The study looked at Exondys 51 (eteplirsen), Vyondys 53 (golodirsen), and Amondys 45 (casimersen), noting that the majority of US spending, about $2.6 billion, was on eteplirsen, which won a contentious approval in 2016 after an advisory committee voted against it.

“As the FDA considers approving multimillion-dollar therapies with novel mechanisms of action and scant preapproval evidence of clinical benefit, policymakers should encourage timely completion of confirmatory trials and minimize financial risk in case treatments prove ineffective,” the researchers wrote.
The FDA in November 2023 published bioequivalence guidance for any generic drugmakers looking to compete with Exondys 51, even as Sarepta has yet to convert the accelerated approval to a full one. Sarepta previously said its key patents on Exondys 51 don’t expire until June 2025.

“I never thought that drug [eteplirsen] would be able to complete a confirmatory trial, but related exon skippers could, and show the surrogate,” former FDA Deputy Commissioner Janet Woodcock told Endpoints in an interview in January. “The question was the level of dystrophin produced. And it gets into the issue of biopsying children who are becoming progressively paralyzed. It wasn’t a very good measure.”
The researchers also urge policymakers to consider alternative payment contracts for cell and gene therapies. Sarepta did not immediately return Endpoints News’ request for comment.

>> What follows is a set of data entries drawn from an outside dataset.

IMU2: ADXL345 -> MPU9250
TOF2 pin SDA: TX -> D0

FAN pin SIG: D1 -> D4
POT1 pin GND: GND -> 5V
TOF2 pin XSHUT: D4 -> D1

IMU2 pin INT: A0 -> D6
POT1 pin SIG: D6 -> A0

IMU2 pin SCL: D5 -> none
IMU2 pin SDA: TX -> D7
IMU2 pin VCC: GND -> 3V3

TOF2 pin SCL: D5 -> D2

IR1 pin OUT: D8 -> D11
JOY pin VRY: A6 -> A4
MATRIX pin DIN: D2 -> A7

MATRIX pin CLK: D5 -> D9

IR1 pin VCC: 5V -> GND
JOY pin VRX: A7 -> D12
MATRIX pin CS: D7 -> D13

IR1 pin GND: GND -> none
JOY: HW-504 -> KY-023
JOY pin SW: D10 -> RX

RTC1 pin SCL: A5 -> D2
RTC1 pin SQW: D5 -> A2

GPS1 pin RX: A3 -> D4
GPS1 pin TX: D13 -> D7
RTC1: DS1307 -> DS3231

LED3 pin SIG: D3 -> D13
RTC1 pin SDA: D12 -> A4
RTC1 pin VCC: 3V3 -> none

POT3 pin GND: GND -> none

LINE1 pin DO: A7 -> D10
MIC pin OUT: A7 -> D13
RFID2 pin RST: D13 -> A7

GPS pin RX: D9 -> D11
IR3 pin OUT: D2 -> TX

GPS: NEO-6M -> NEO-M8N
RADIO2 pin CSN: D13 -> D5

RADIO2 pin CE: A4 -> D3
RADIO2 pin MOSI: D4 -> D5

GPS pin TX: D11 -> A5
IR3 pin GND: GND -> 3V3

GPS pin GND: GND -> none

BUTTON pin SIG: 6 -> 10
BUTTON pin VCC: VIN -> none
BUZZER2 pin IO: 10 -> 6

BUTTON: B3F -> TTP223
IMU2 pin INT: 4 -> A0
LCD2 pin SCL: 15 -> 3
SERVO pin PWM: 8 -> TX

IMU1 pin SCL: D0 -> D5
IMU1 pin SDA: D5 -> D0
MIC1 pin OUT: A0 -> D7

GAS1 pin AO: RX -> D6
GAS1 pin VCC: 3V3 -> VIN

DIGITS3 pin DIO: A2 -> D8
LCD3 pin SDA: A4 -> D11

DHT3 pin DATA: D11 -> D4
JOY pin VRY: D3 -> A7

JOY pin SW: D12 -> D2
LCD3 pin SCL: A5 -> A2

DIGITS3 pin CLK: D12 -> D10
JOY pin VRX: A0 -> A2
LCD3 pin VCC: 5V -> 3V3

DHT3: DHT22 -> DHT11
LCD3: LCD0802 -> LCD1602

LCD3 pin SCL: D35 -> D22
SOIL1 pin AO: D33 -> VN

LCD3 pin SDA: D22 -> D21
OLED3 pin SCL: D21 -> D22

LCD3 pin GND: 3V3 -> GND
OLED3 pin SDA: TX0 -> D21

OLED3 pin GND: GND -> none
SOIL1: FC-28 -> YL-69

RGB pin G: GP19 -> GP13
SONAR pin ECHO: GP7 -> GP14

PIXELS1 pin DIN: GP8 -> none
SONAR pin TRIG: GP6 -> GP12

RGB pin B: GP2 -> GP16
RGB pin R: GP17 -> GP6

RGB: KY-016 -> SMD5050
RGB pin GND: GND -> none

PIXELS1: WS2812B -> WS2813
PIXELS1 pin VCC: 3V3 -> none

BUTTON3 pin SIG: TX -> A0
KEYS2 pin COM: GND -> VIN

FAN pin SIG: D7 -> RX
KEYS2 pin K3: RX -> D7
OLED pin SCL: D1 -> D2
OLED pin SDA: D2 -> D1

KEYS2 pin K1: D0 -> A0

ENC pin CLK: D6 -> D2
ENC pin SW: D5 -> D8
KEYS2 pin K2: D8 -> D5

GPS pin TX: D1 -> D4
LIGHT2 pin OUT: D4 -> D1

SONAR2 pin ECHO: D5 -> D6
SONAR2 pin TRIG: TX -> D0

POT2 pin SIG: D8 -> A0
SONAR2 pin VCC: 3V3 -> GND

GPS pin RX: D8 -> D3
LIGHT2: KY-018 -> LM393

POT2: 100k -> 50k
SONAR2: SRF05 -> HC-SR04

The paper’s findings come as the FDA is pushing its accelerated approval pathway for gene therapies, with Peter Marks saying last month that it would become the “norm” for gene therapies moving forward.
But accelerated approvals haven’t come without controversy. Marks made the rare decision last year to override reviewers’ decision on Sarepta’s DMD therapy Elevidys, and it’s now on track for a label expansion this summer despite failing a confirmatory trial.